For Phaseolus lunatus var. silvester from Mexico, the MI group is distributed in the western part of the country, while the MII group is found in the Gulf and southeastern coast of Mexico, across Central America and South America, reaching Argentina (Serrano-Serrano et al. 2012, Andueza-Noh et al. 2013). Martínez-Castillo et al. (2014) indicated the existence of two groups within MI (MIA and MIB), as well as evidence that the Isthmus of Tehuantepec in southern Mexico could be the area where MI and MII diverged. Though the west central Mexico and the region between Guatemala and Costa Rica are potential areas of domestication for MI and MII, respectively, the exact areas of domestication are still unknown for both groups (Serrano-Serrano et al. 2012, Andueza-Noh et al. 2013).
Microsatellites (SSR, Simple Sequence Repeats) are codominant molecular markers, often highly polymorphic and discriminating, which are distributed along the genomes (Tautz & Renz 1984). These markers have proved a useful tool for determining the genetic structure in many plant species (Mattioni et al. 2013, Lavor et al. 2014, Noormohammadi et al. 2014, Shivaprakash et al. 2014). In wild Phaseolus lunatus, SSRs have been used to determine the genetic structure in populations of Costa Rica and Mexico, showing high genetic differentiation between wild populations of P. lunatus and clustering patterns based on geographical isolation and low levels of gene flow (Ouédraogo et al. 2005, Martínez-Castillo et al. 2006, 2014).

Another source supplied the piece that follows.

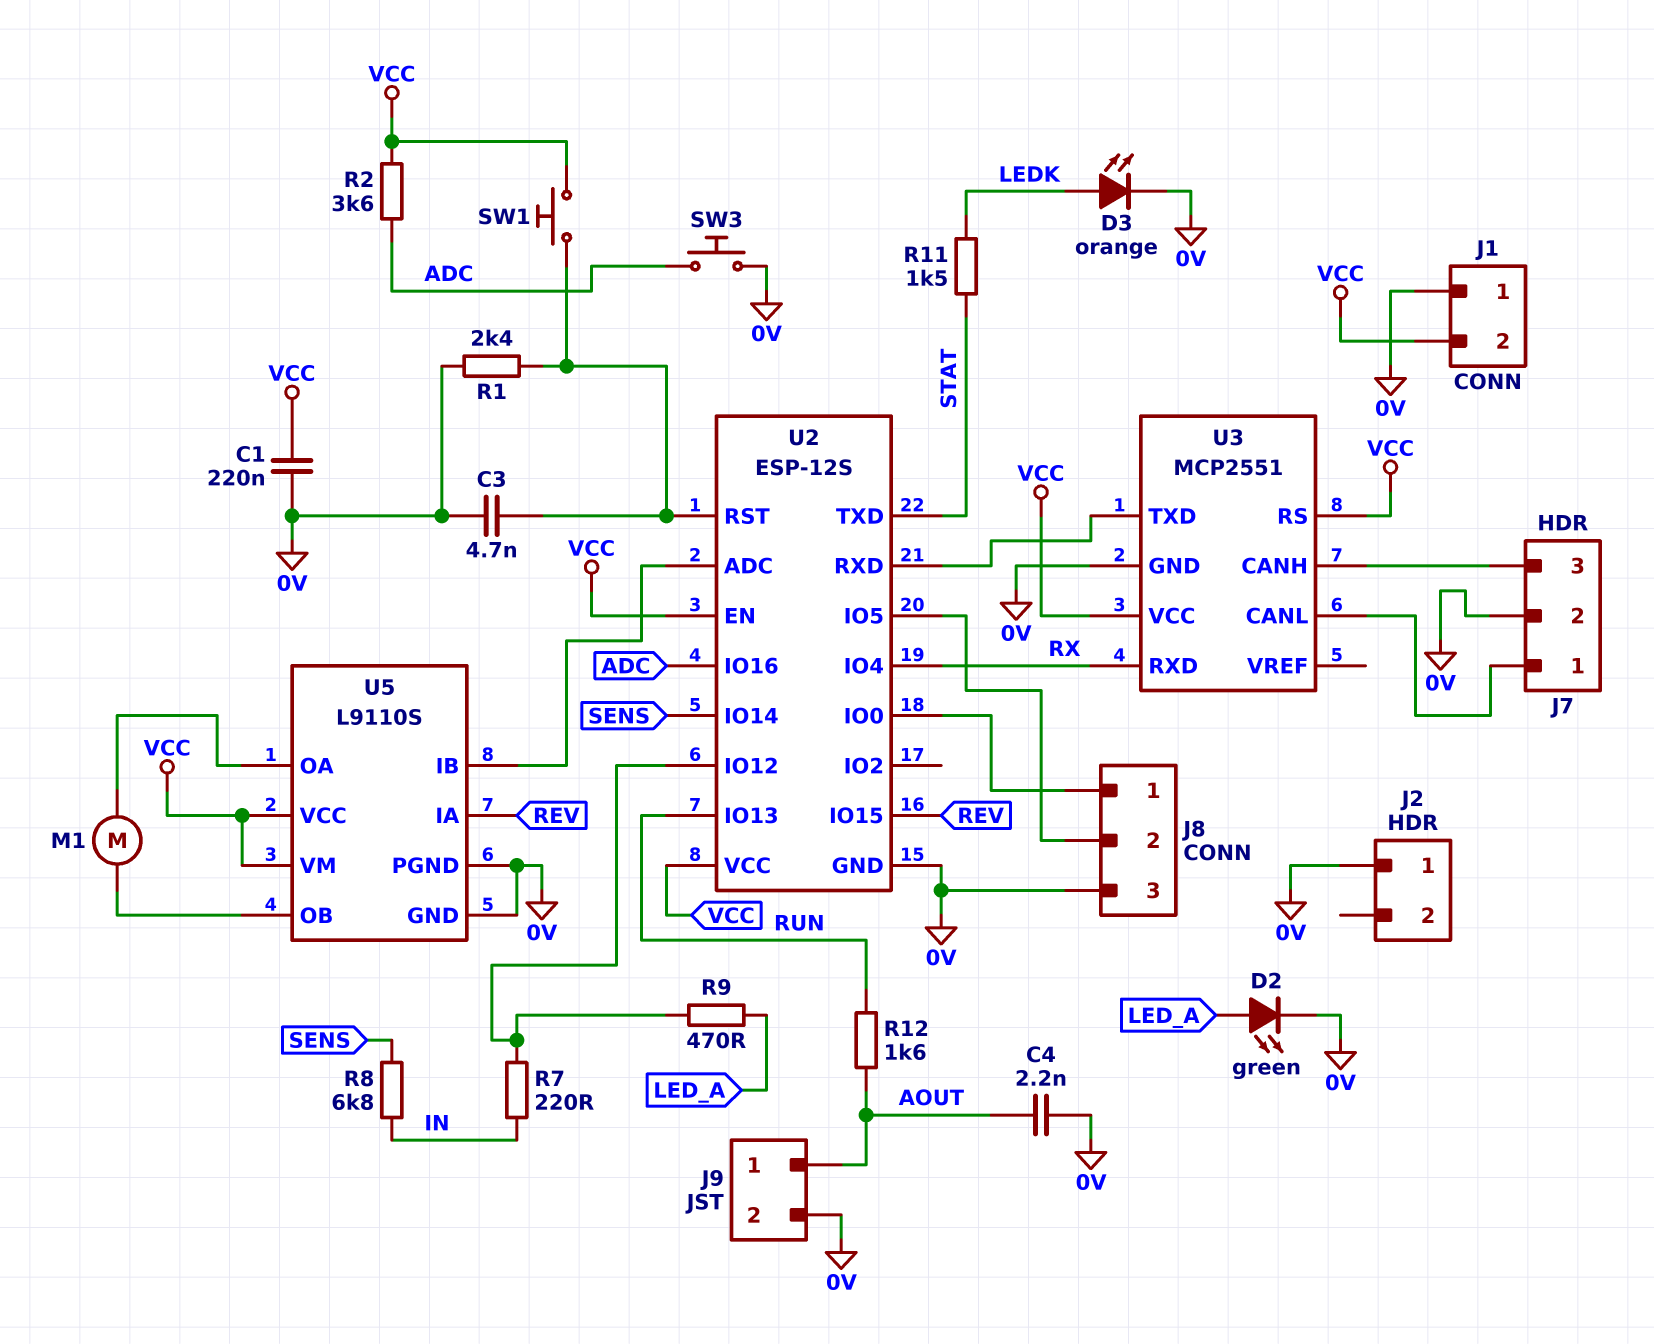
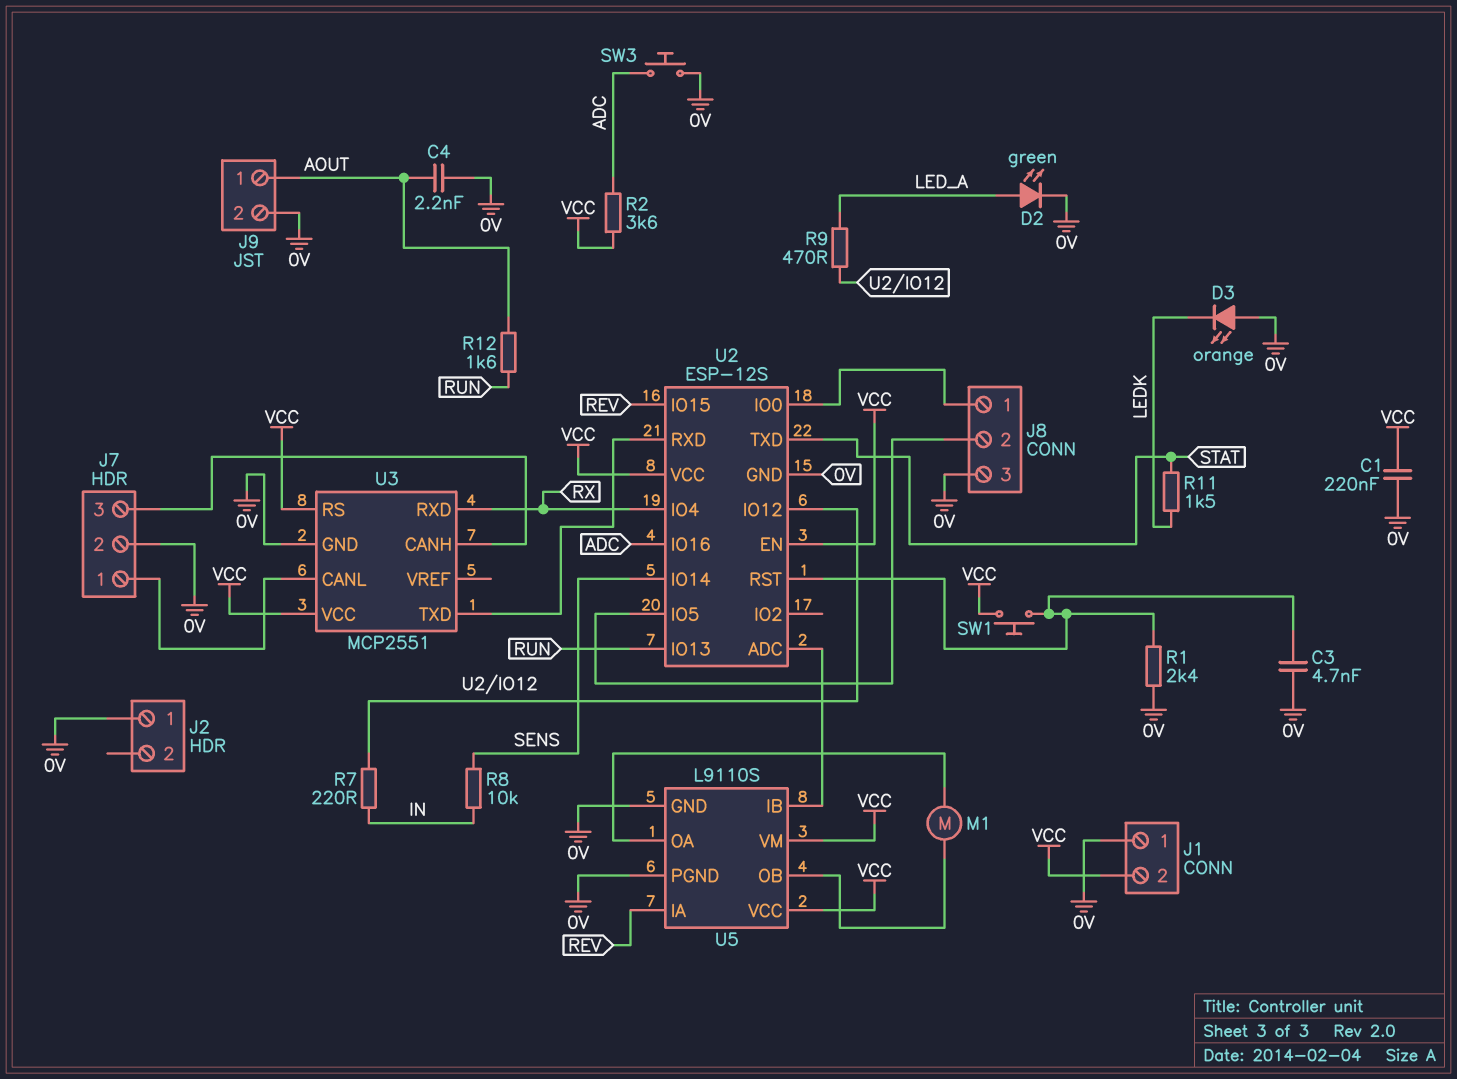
D3: LED orange (A LEDK, K 0V) -> LED orange (A 0V, K LEDK)
R8: 6.8k (IN, SENS) -> 10k (IN, SENS)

Despite the great efforts made to collect wild populations of Phaseolus lunatus from Mexico (Martínez-Castillo et al. 2014), further collection from its wide geographical distribution is needed to accurately examine the genetic structure of this species. Knowing the genetic diversity of wild populations of P. lunatus in Mexico is relevant because this country has been identified as an important center of genetic diversity for this species (Martínez-Castillo et al. 2004, 2008, 2014), as well as one of its centers of domestication (Serrano-Serrano et al. 2012, Andueza-Noh et al. 2013, 2015). The main goal of this work is to contribute to the knowledge of the genetic organization of wild populations of P. lunatus in Mexico, using a molecular study of newly collected populations in the state of Chiapas. Although Chiapas is located in the region where possibly genetic differentiation occurred between MI and MII groups (Martínez-Castillo et al. 2014), previous studies had included only two wild accessions. So it was necessary to increase the number of samples from this region of Mexico to increase the understanding of the genetic differences between these two groups.
Materials and Methods
Plant material. Analysis included nine wild accessions of Phaseolus lunatus from the State of Chiapas, Mexico (Figure 1, Table 1); seven were new accessions collected in situ by Jaime Martínez-Castillo, and two accessions were obtained from the CIAT (International Center for Tropical Agriculture) seedbank. One CIAT accession does not have information about the exact collection site.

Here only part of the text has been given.